Il problema è, oltre all’auspicio che la mobilitazione dei lavoratori porti Amazon a un tavolo di confronto e che da lì si produca un passo in avanti per le condizioni di lavoro, anche il varo di nuove misure legislative.
“In Toscana, in Consiglio regionale, ci stiamo muovendo ad esempio per redigere un testo normativo sulla sicurezza e la salute di questi nuovi lavori, cioè per tradurre in azioni concrete le competenze regionali in materia di tutela della salute e di formazione per quei settori che negli ultimi anni hanno visto una vera e propria espansione sia economica che occupazionale, alimentata, negli ultimi 12 mesi, anche dalle restrizioni dovute alla pandemia – continua Mazzeo – penso non solo ai fattorini che lavorano per Amazon, ma anche ai riders che ci portano il cibo a casa a ogni ora del giorno e della notte. Si tratta di lavori diversi ma che in comune hanno la caratteristica di essere governati da una entità non umana e di avvenire in un non-luogo specifico. Il loro “ufficio” o “fabbrica” è la strada, il loro “capo” è un algoritmo”. Ed è qui, il verso snodo della questione: ciò che emerge è la necessità di soluzioni “non tradioznali”, di fornte a peroblemi “non tradizionali”.

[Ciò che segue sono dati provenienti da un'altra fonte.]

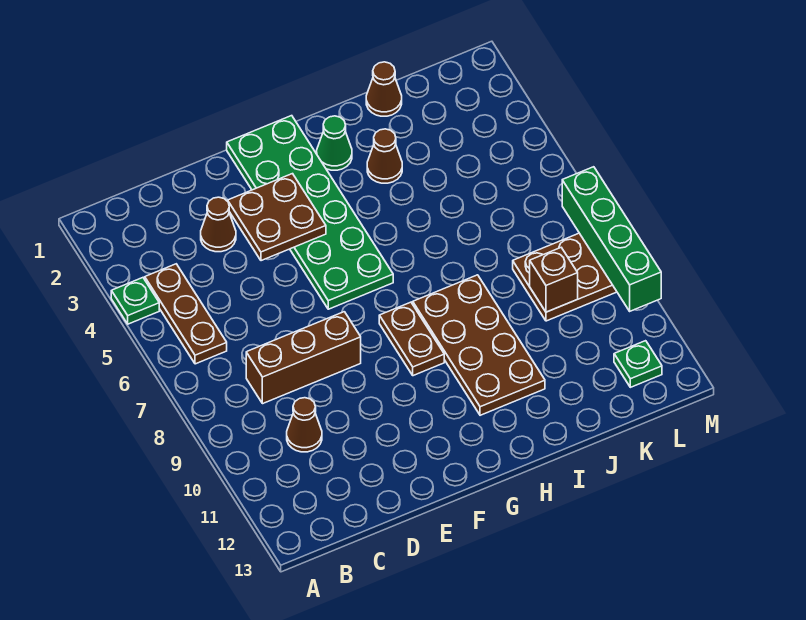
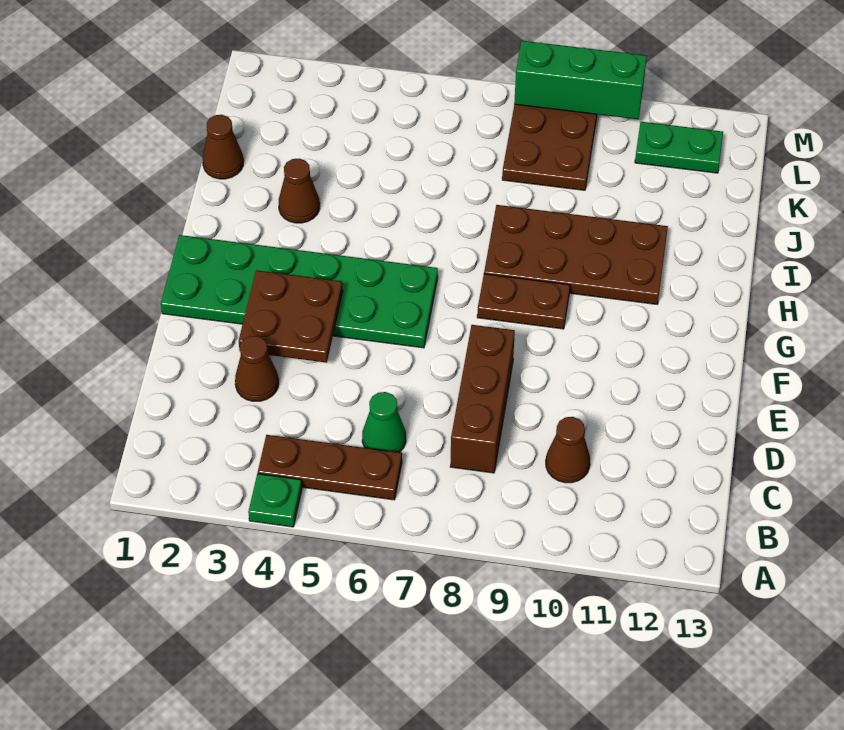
green cone H2 level 1 -> green cone C6 level 1
brown brick K9 level 2 -> none
green plate L12 level 1 -> green plate L11:L12 level 1
green brick M7:M10 level 2 -> green brick M8:M10 level 2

“L’algoritmo chiede ad esempio ai fattorini Amazon consegne nel minor tempo possibile, perché la velocità di consegna è un bene che il consumatore è disposto a pagare e così calcola il tragitto più breve – continua Mazzeo – non tiene però conto che in strada non ci sono altri algoritmi, ma esseri umani, e che se la velocità diventa un elemento “qualificante” del servizio può aumentare di pari passo anche l’insicurezza di chi è chiamato a garantirla. Nella stessa maniera l’algoritmo, quando piove, vede aumentare le richieste di consegne di pranzi e cene in ufficio o a casa dai clienti delle piattaforme di delivery e questo spinge i riders a dover effettuare più consegne e ad essere sempre più veloci. Ma quando piove, andare sempre più veloci per strada su una bicicletta, significa aumentare sempre di più il rischio per la propria salute e per quella degli altri. E questa, purtroppo, non è soltanto teoria. Qualche settimana fa, a Montecatini, un rider è morto proprio a causa di un incidente e la magistratura di Milano ha aperto una grande inchiesta sui riders proprio partendo dai sempre più numerosi incidenti stradali, alcuni anche mortali”.

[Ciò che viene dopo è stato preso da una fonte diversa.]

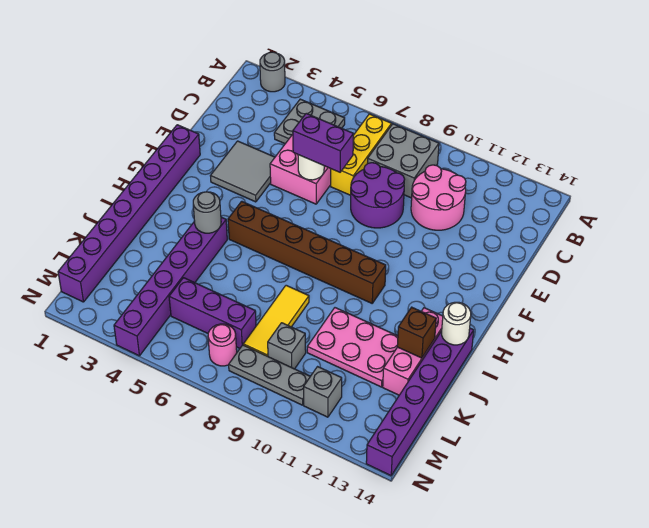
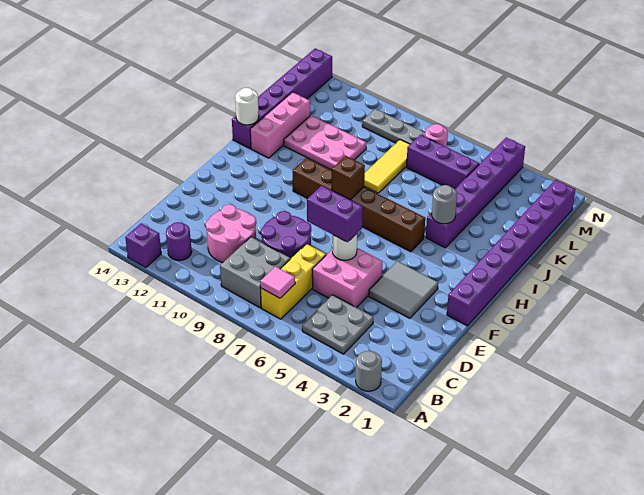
none -> purple brick A13 level 1
none -> pink tile B7 level 2
none -> purple round brick B12 level 1
brown brick J13 level 2 -> brown brick H8 level 2
grey brick L9 level 1 -> none
grey brick M11 level 1 -> none

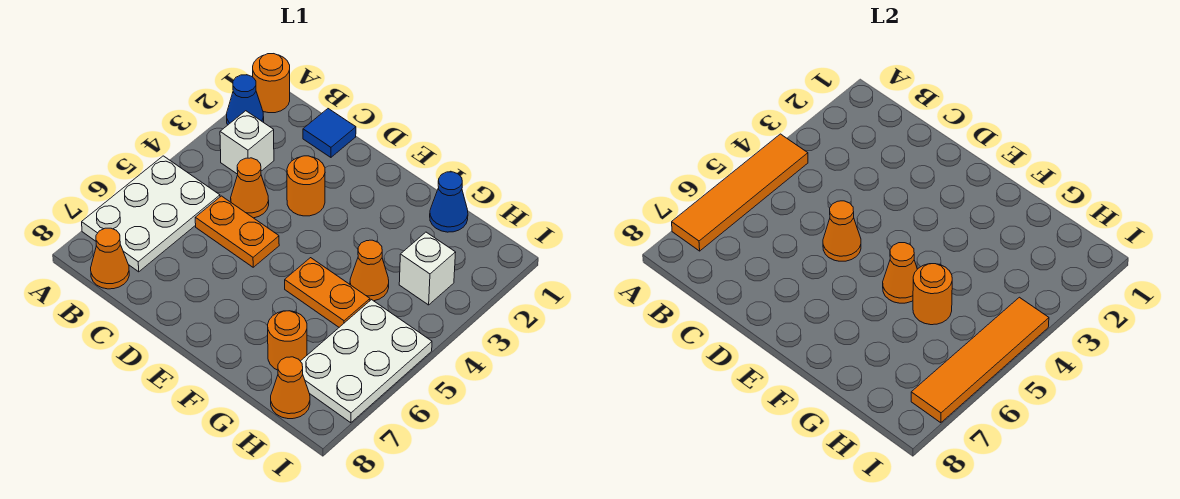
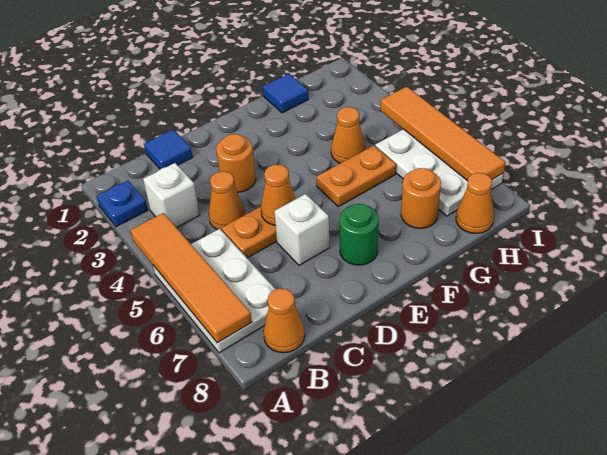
orange round brick A1 level 1 -> none
blue cone A2 level 1 -> blue plate A2 level 1
none -> green round brick E7 level 1
orange cone F5 level 2 -> none
blue cone G1 level 1 -> blue tile G1 level 1
orange round brick G5 level 2 -> none
white brick H3 level 1 -> white brick D6 level 1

Ma la politica, intanto, cosa fa? “Stiamo lavorando a una legge che fissi alcuni obiettivi per la sicurezza e che affidi alle Asl, attraverso i loro dipartimenti per la salute e la sicurezza sul lavoro, i relativi controlli – dice Mazzeo – ad esempio servirà prevedere tempi di consegna che non mettano a rischio la sicurezza e la salute dei lavoratori, in particolare quando le condizioni atmosferiche sono avverse. Così come è indispensabile che ci sia un obbligo formativo a carico delle aziende per impedire che i lavoratori possano correre rischi sulla strada a causa della scarsa conoscenza delle regole del codice della strada e delle regole sulla sicurezza sui luoghi di lavoro e nel lavoro, a cominciare dall’uso dei dispositivi di sicurezza che devono essere forniti in maniera gratuita e continua ai lavoratori. E sarà infine necessario che le aziende facciano visite mediche preventive e che i lavoratori abbiano un proprio rappresentante per la sicurezza che si confronti con l’azienda per migliorare le misure e le pratiche a tutela della salute”.

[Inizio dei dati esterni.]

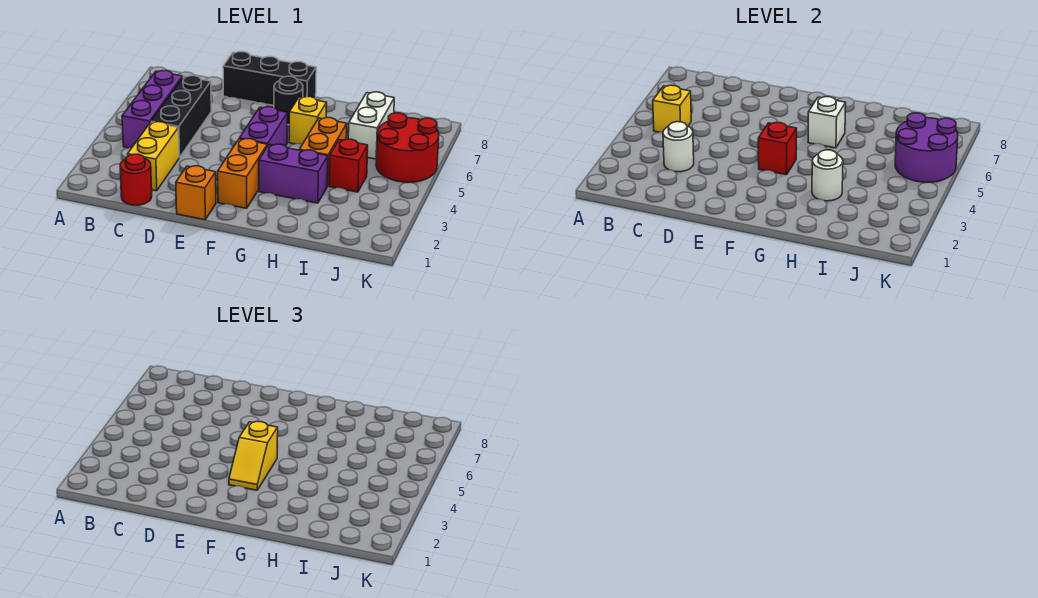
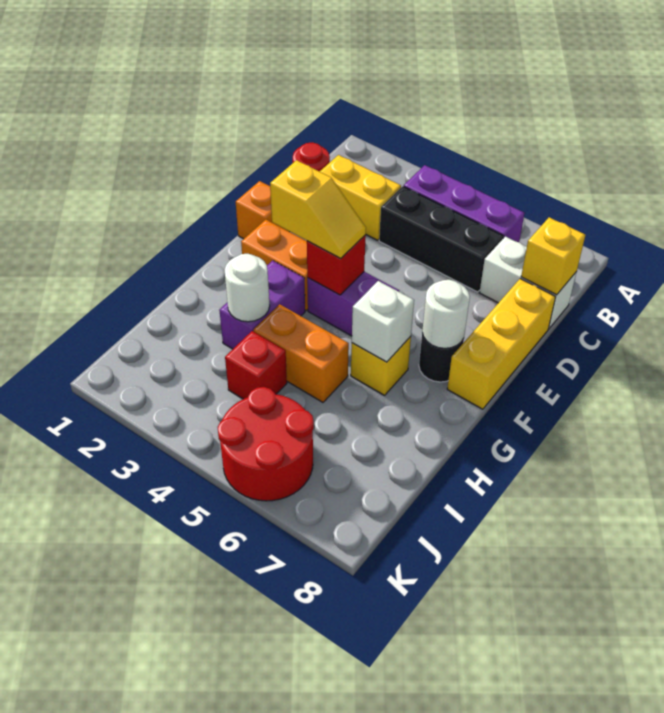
yellow brick B5 level 2 -> yellow brick C8 level 2
white round brick C3 level 2 -> white round brick F7 level 2
black brick D8:F8 level 1 -> yellow brick D8:F8 level 1
yellow slope F3:F4 level 3 top 4 -> yellow slope F3:F4 level 3 top 3
white brick I6:I7 level 1 -> white brick C7:C8 level 1
purple round brick J5:K6 level 2 -> none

La Toscana almeno potrebbe essere un territorio dove “queste e altre situazioni vengono disicplinate, proprio perché riteniamo che non ci possano né debbano essere confini nel godimento dei diritti fondamentali dettati dalla nostra Costituzione. E se davvero vogliamo che il diritto alla salute e alla sicurezza sia universale e appartenga a tutti, indipendentemente dal lavoro che fanno, questa è una battaglia che non può più attendere di essere fatta”.